At TUS Expo Europe, Picterra introduced the custom detector, a tool that allows users of their online platform to build their own artificial intelligence model to detect objects in aerial and satellite images.
Without any previous machine learning experience, the new tool allows users to create their own AI detection model and train it to identify their specific objects of interest in just a few easy steps.
The custom model then detects the type of objects defined by the user. It is possible to export these detections and incorporate them into any geospatial analytics workflow as a .csv file or in a variety of georeferenced formats (KML, GeoJSON, and Shapefile) for mapping applications.

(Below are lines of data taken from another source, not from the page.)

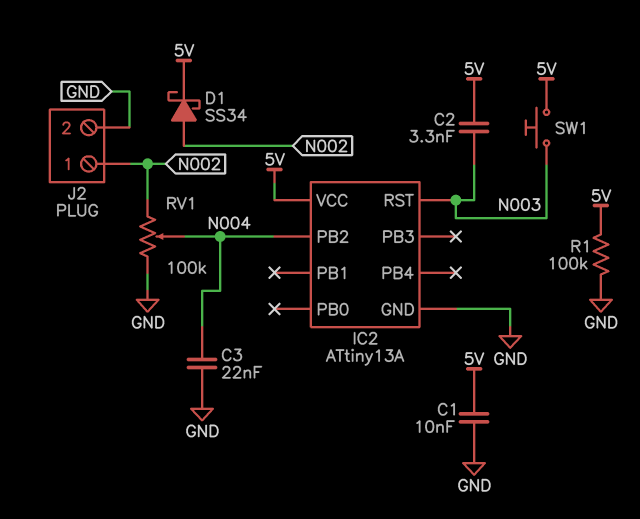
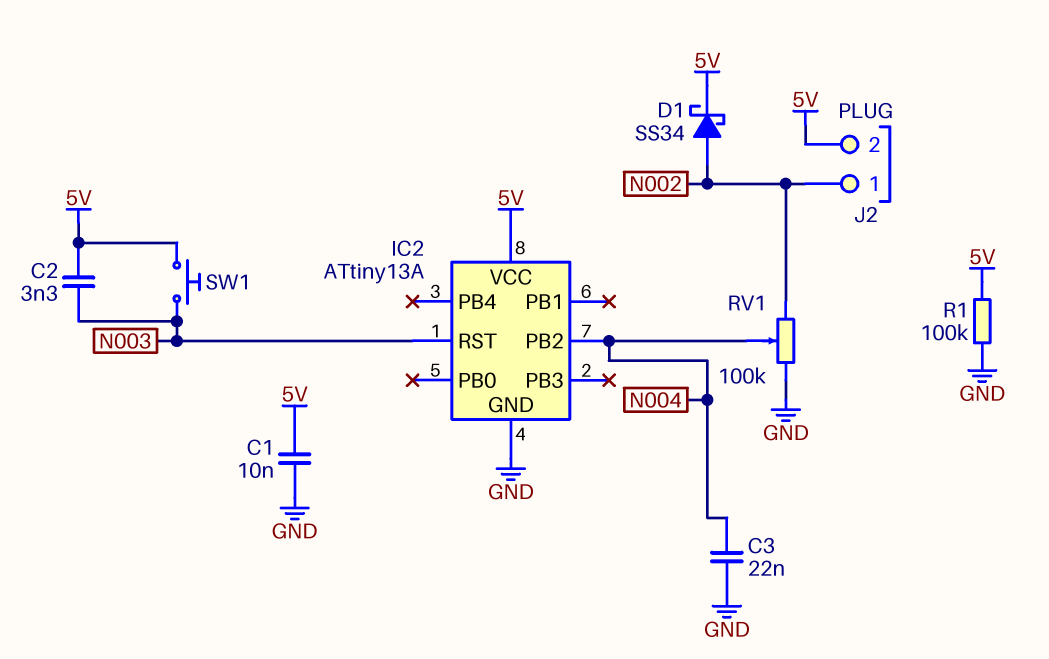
J2 pin 2: GND -> 5V

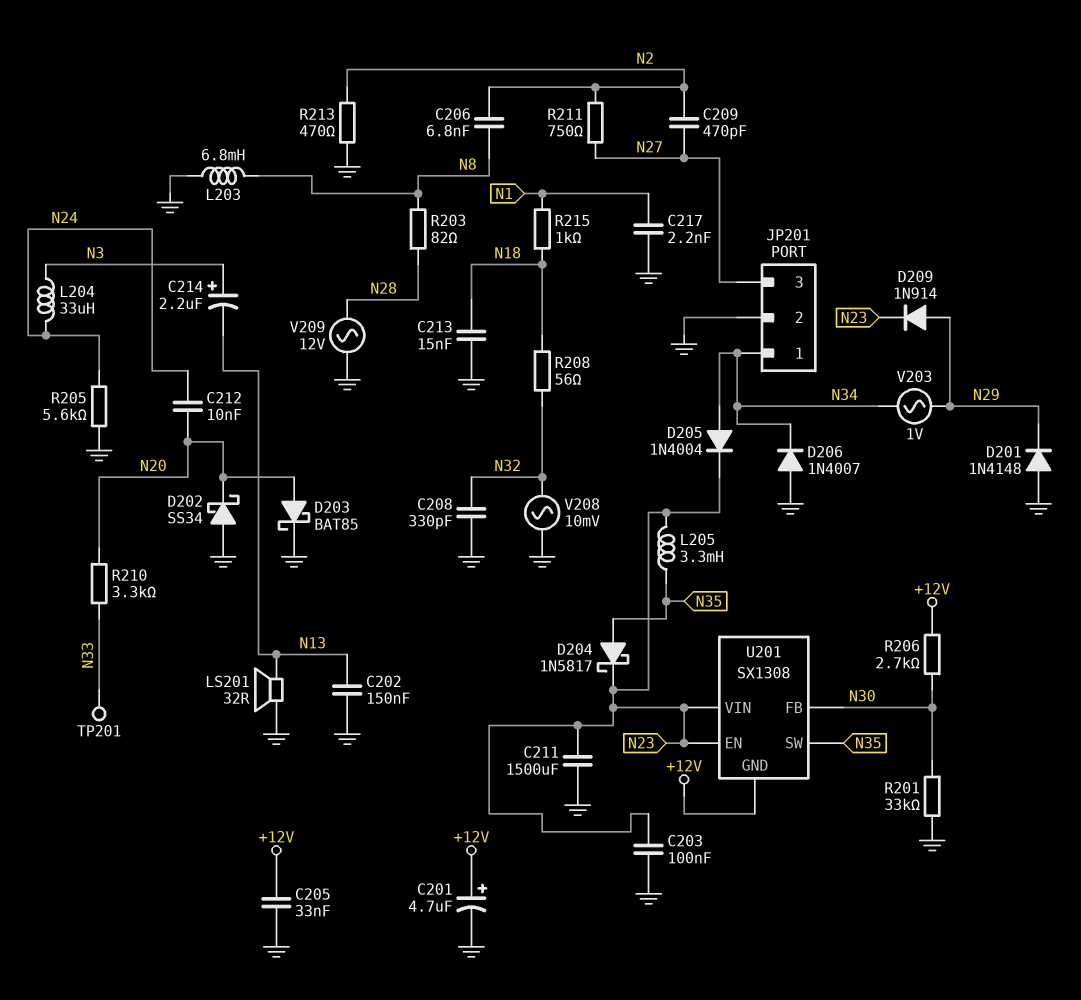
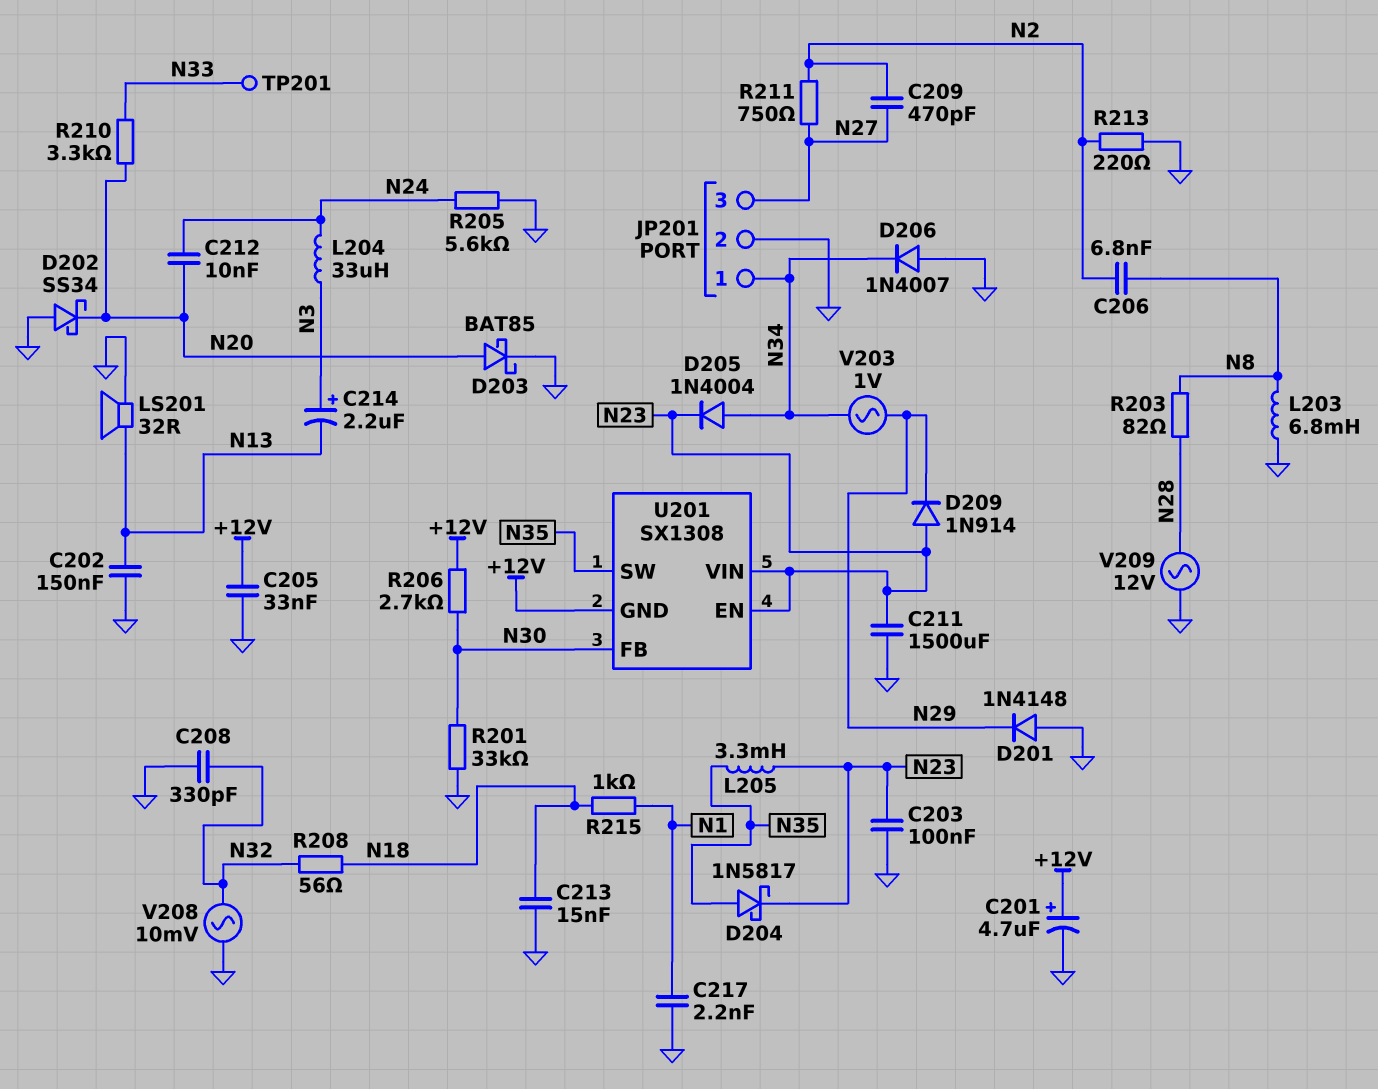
D209: diode 1N914 (A N29, K N23) -> diode 1N914 (A N23, K N29)
R213: 470 (GND, N2) -> 220 (GND, N2)

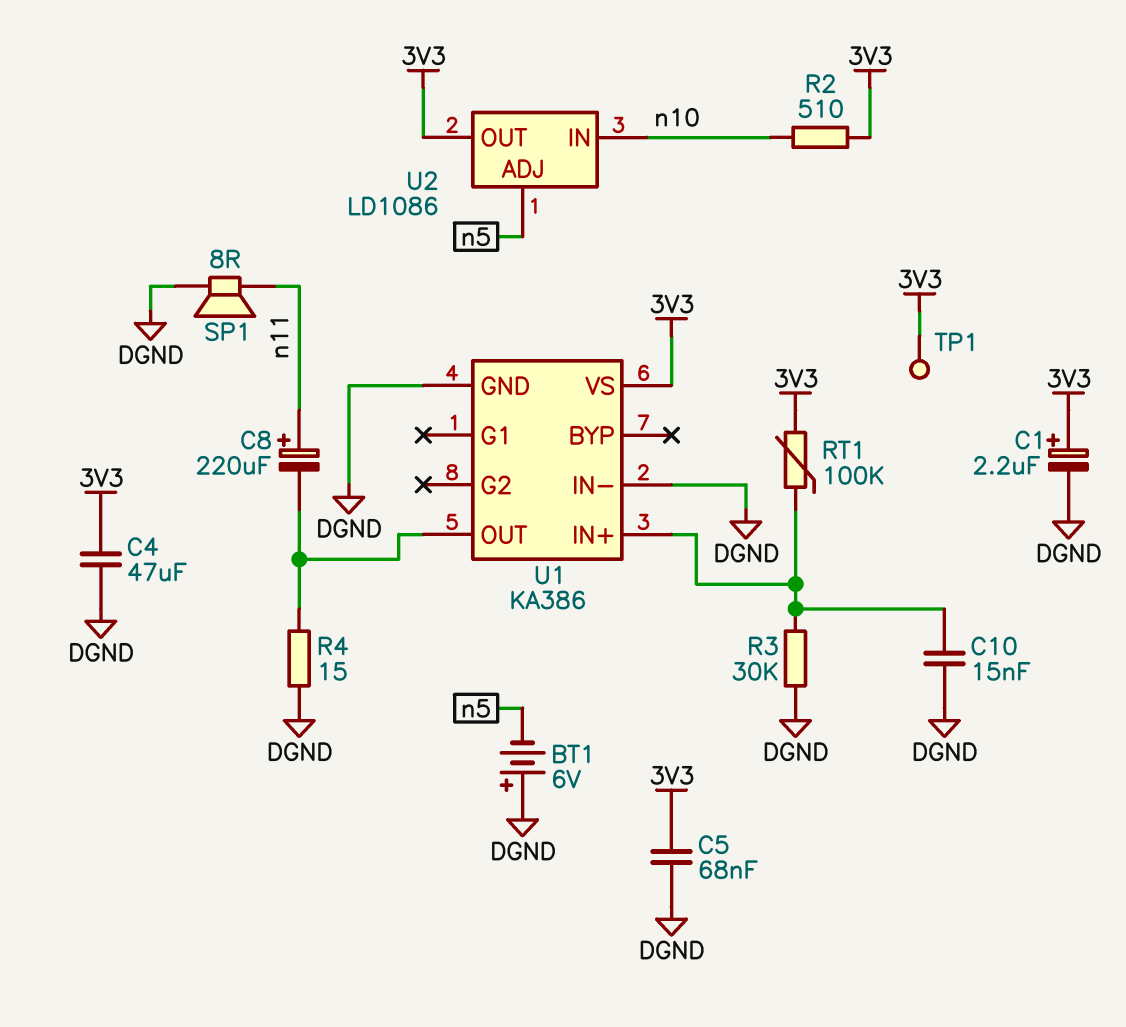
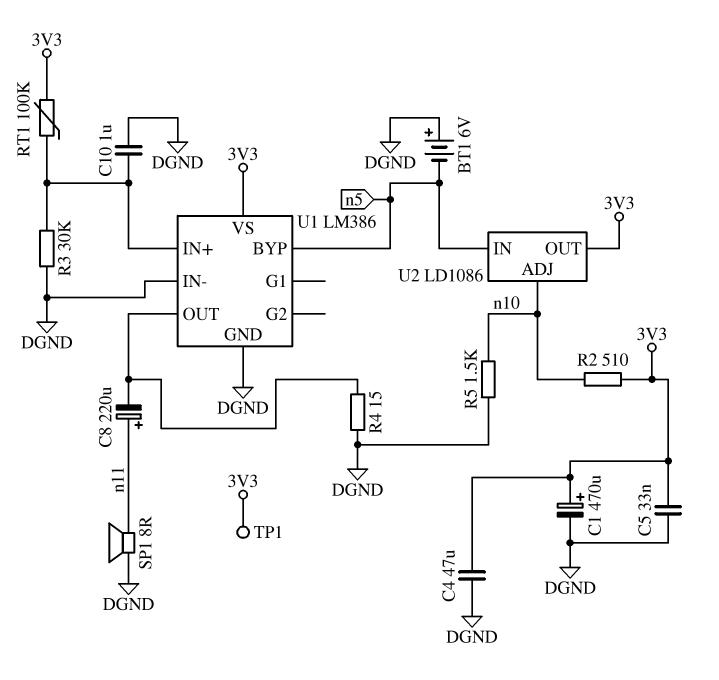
C1: 2.2uF (plus 3V3, minus DGND) -> 470uF (plus 3V3, minus DGND)
C5: 68nF (3V3, DGND) -> 33nF (3V3, DGND)
C10: 15nF (DGND, U1/IN+) -> 1uF (DGND, U1/IN+)
R5: none -> 1.5k (DGND, n10)
U1: KA386 -> LM386
U1 pin BYP: none -> n5
U2 pin ADJ: n5 -> n10
U2 pin IN: n10 -> n5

The tool has a broad variety of possible uses; detecting buildings, tracking farming plots, counting cattle, identifying solar panels, and many more types of objects and applications defined by the users of the platform themselves.
After trying out the new tool, some users of the platform shared their feedback:
“So far I am beyond impressed by the quality of the results we are obtaining from this service. Within a day, I was able to upload my imagery and run the analysis on about 15/60 (25%) of them. The data being output by the program is matching up with what I was expecting and I am already nearing the point of being ready to calculate statistics. It’s a huge time saver!” Andrew E. Ortega, Pilot & Data Processing Specialist, UF Unmanned Aircraft Systems Research Program
“Holy crap this actually works! Some tips: It needs a sharp image to work from and when drawing annotations around your objects the best is to keep polygons tight.” Murray m Chapple, Owner, Sterling Lumber Co Ltd
Picterra’s mission is to change the way we understand Earth.
In 2018, the company launched a self-serve online platform that makes the combined power of Earth Observation and Artificial Intelligence easily accessible to everyone.
In parallel, Picterra also offers Artificial Intelligence as a Service (AIaaS) to allow organizations to test and implement large-scale AI-powered geospatial analytics programs without the need for a large initial investment in in-house expertise or infrastructure.